Os barulhentos tiros estão de volta ao São João de Pernambuco, após dois anos sem serem ouvidos, por causa da pandemia de Covid-19. Os bacamartes possuem registros históricos da Guerra do Paraguai, no século 19, na qual os soldados usavam o instrumento para lutar, mas por aqui, eles ganharam outra funcionalidade: a arma se tornou objeto de cultura. O próprio Luiz Gonzaga, o Rei do Baião, cantou “o bacamarte é esta arte, de saber fazer um tiro e de ilusão e tradição”.
As pessoas que participam dos grupos se vestem a caráter, utilizando uniformes na cor azul, sandálias de couro, lenços no pescoço e chapéus de palha ou couro. “Durante o auge da pandemia a gente nem se encontrava para fazer o terço do bacamarteiro. Neste São João, estamos tentando aproveitar ao máximo para compensar os anos perdidos”, contou Vinícius Lourenço, bacamarteiro, 24 anos, o único de sua família a participar dessa tradição. Ele entrou no grupo aos 19 anos. “Eu me sinto feliz em representar a cultura nordestina. É uma honra poder ajudar a manter essa tradição viva”, disse.

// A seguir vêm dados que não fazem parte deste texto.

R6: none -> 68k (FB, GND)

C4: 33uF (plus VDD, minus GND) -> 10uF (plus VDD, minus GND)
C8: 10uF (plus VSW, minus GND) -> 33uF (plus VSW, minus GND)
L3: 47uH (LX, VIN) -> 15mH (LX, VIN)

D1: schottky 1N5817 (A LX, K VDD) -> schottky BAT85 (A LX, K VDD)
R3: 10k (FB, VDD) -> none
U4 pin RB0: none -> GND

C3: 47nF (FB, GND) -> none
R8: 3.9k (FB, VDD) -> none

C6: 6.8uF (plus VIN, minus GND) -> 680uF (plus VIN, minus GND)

Ivan Marinho, 57, por sua vez, tem 20 anos de história dentro de um “pelotão” de bacamarteiros. Ele é o presidente da Sociedade dos Bacamarteiros do Cabo (Sobac) e da Federação dos Bacamarteiros de Pernambuco (Febape) e também administra o Museu Olímpio Bonald de Bacamarte, no Cabo de Santo Agostinho, Região Metropolitana do Recife. “Ser bacamarteiro para mim é ser nordestino. A brincadeira teve origem em Pernambuco, a permanência aqui é maior do que nos outros estados. Temos mais de 100 grupos em atuação”, explicou o “capitão”.
O Museu Olimpio Bonald de Bacamarte, na área central do Cabo, é o único dedicado aos brincantes. O memorial já conta com mais de mil visitas, em menos de um ano. “Fazemos a defesa do bacamarte como um instrumento que não tira a vida. Lutamos dia pós dia para criar oportunidades para que o bacamarte se afirme socialmente como a expressão cultural importante que é”, explicou Marinho. “Se sentir bacamarteiro é sentir disposto para vida. É querer festejar a vida.”

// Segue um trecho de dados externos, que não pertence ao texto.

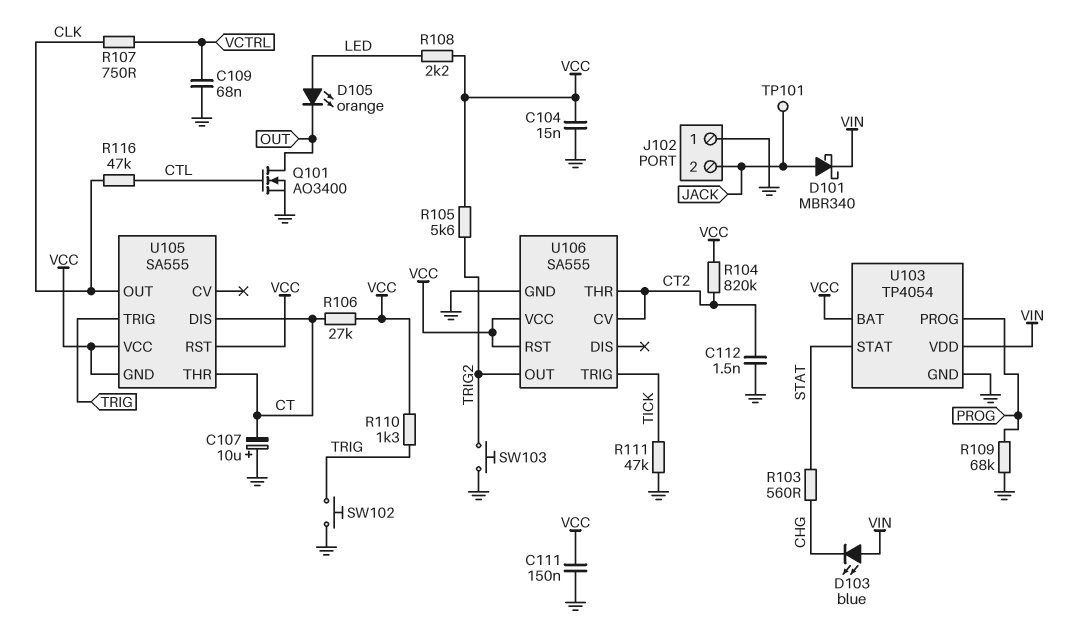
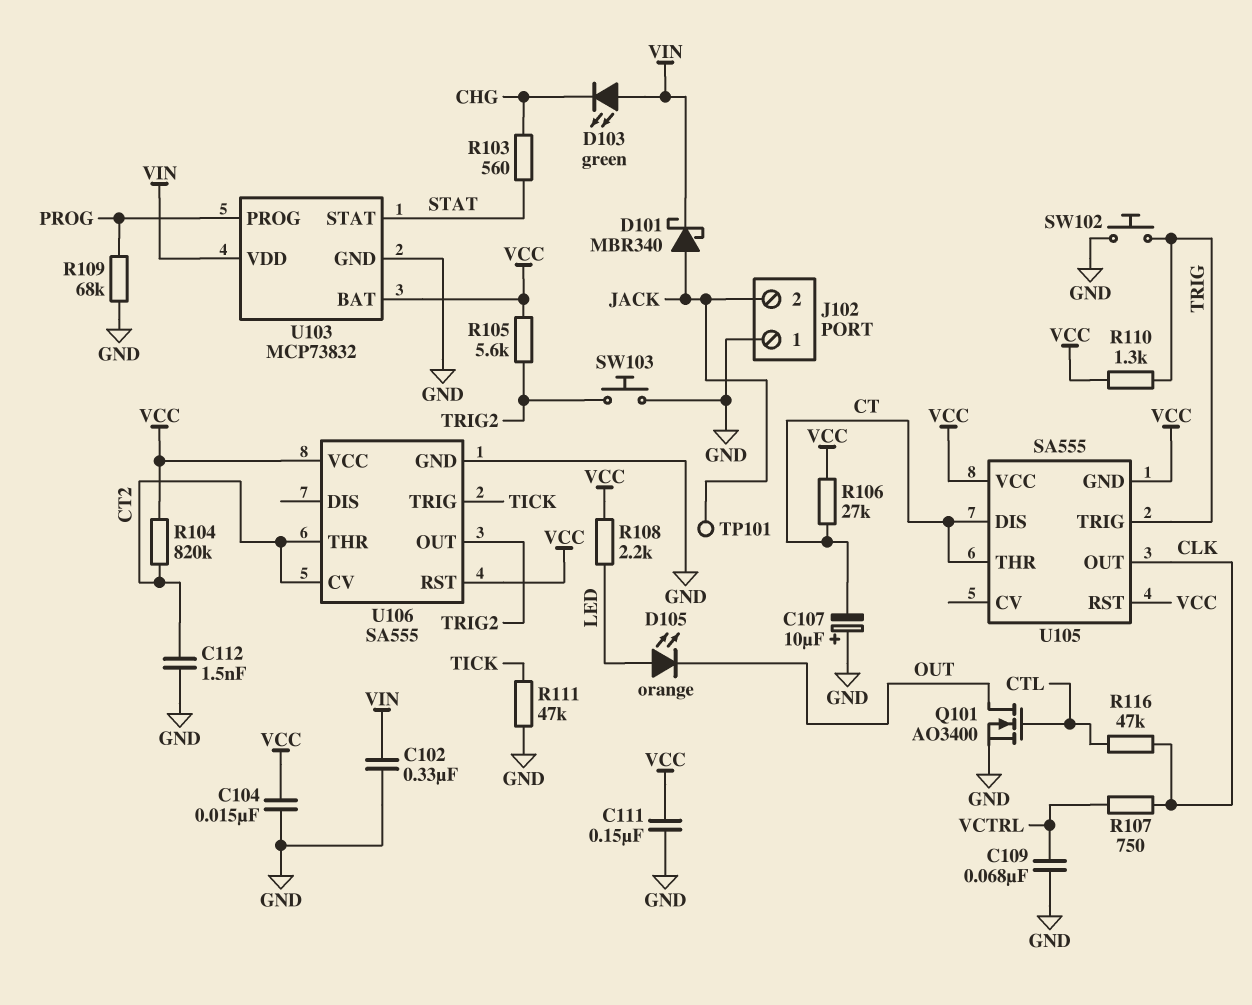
C102: none -> 330nF (GND, VIN)
D103: LED blue (A VIN, K CHG) -> LED green (A VIN, K CHG)
U103: TP4054 -> MCP73832

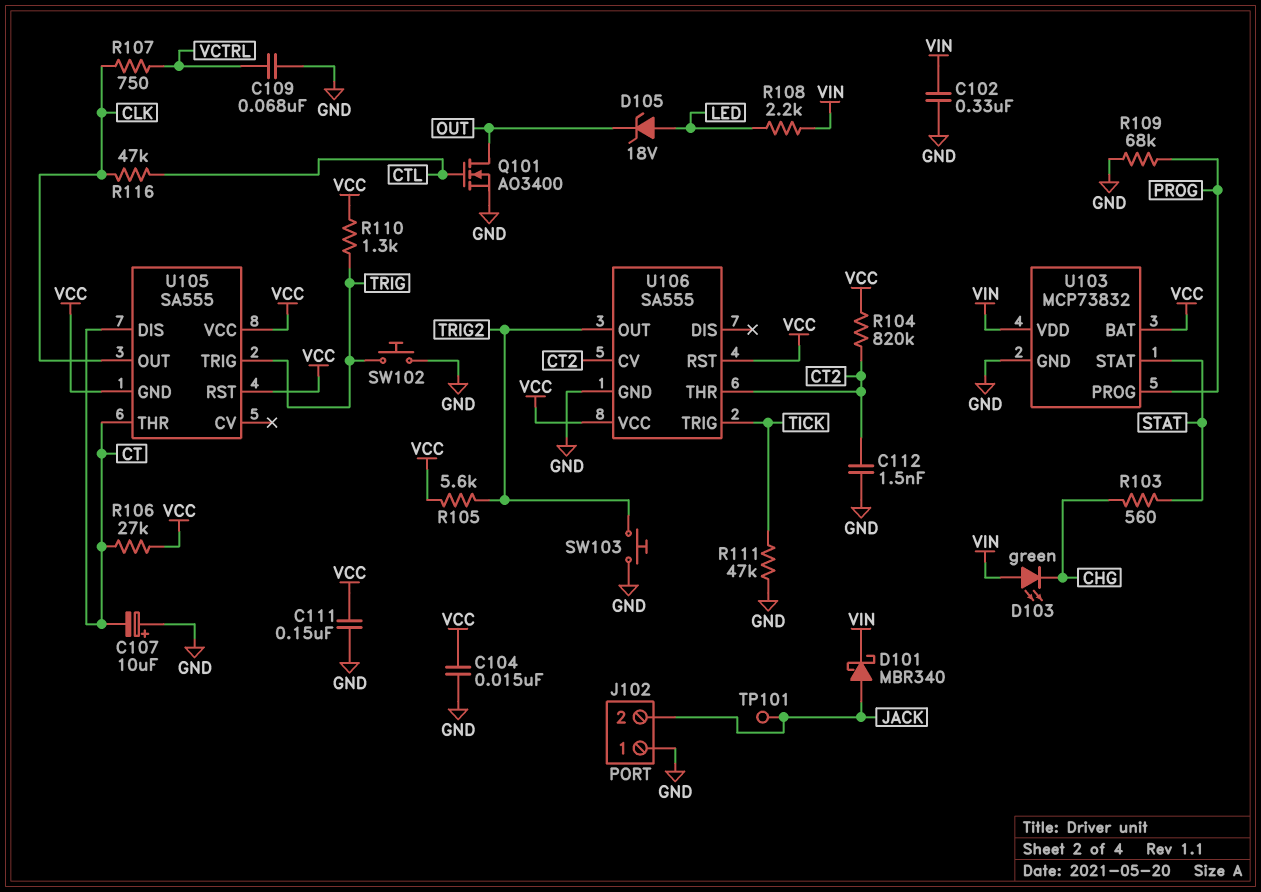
D105: LED orange (A LED, K OUT) -> zener 18V (A LED, K OUT)
R108: 2.2k (LED, VCC) -> 2.2k (LED, VIN)

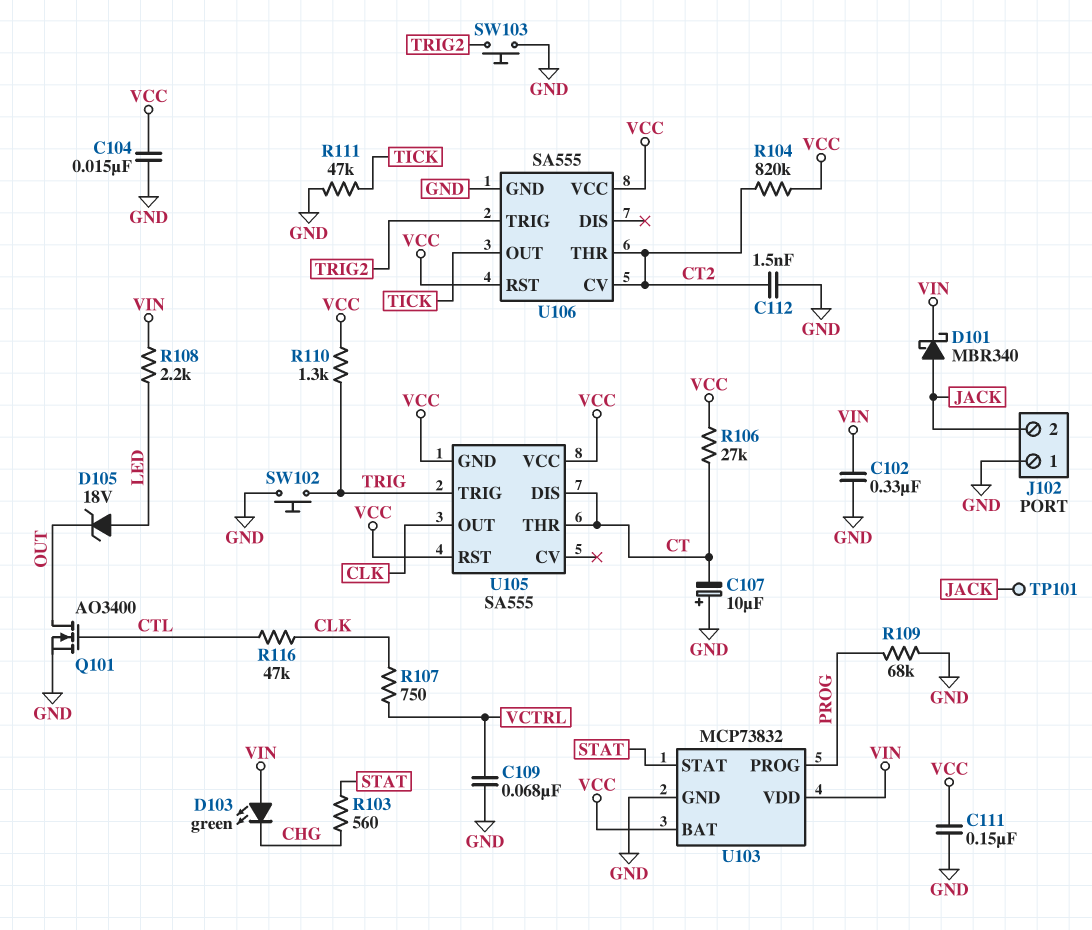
R105: 5.6k (TRIG2, VCC) -> none
U106 pin OUT: TRIG2 -> TICK
U106 pin TRIG: TICK -> TRIG2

A força feminina também está presente nos grupos de bacamartes. No Cabo de Santo Agostinho existe a mesma quantidade de homens e mulheres. Foi lá que, na década de 1960, foi criado o primeiro grupo de atiradoras mulheres. “Pela natureza da arma, os grupos de bacamarte naturalmente atraem mais homens. Antigamente, quando algum homem não tinha filho homem, o instrumento passava para a filha. Foi assim que mulheres começaram a participar”, disse a bacamarteira Felicia Marinho, de 46, há 13 anos na tradição junina, que brinca com a família, seu marido e os três filhos. “Não me vejo sem estar no bacamarte, sem atirar. Sou do Bacamarte”, afirmou, orgulhosa.
Inventário
O Instituto do Patrimônio Histórico e Artístico Nacional (Iphan) afirma que os inventários são instrumentos de preservação, que buscam identificar as diversas manifestações culturais de natureza imaterial e material. O objetivo é organizar a valorização da manifestação cultural. Sabendo disso a Federação dos Bacamarteiros de Pernambuco entrou com o processo de inscrição para ser considerado patrimônio nacional. A pesquisa passará por todas as regiões pernambucanas fazendo o levantamento dos grupos.

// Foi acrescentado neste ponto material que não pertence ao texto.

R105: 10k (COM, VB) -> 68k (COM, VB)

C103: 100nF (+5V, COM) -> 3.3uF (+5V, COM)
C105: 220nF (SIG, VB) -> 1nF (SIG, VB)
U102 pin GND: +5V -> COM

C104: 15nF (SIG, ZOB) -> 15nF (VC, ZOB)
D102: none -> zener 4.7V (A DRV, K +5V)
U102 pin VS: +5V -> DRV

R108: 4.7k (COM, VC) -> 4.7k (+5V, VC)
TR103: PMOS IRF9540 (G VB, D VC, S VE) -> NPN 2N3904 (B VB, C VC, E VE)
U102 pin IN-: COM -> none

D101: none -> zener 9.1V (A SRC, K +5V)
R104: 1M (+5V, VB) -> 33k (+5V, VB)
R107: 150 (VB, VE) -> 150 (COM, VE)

Para a organização da federação o principal objetivo é iluminar características originais da tradição popular que justificam sua longevidade na região. “Busca trazer o quanto essa manifestação fala sobre essa pernambucanidade, a partir de uma experiência muito peculiar, com o uso do bacamarte, que não é uma arma de fogo, mas é extremamente poderoso. É o barulho que informa a chegada de uma procissão e de um grupo vestido de cangaceiros para provocar emoções nas pessoas. Essa manifestação cultural transformou uma arma em é um instrumento da cultura”, contou Hugo Meneses, coordenador do inventário dos bacamarteiros e professor do departamento de Antropologia e Museologia da Universidade federal de Pernambuco (UFPE).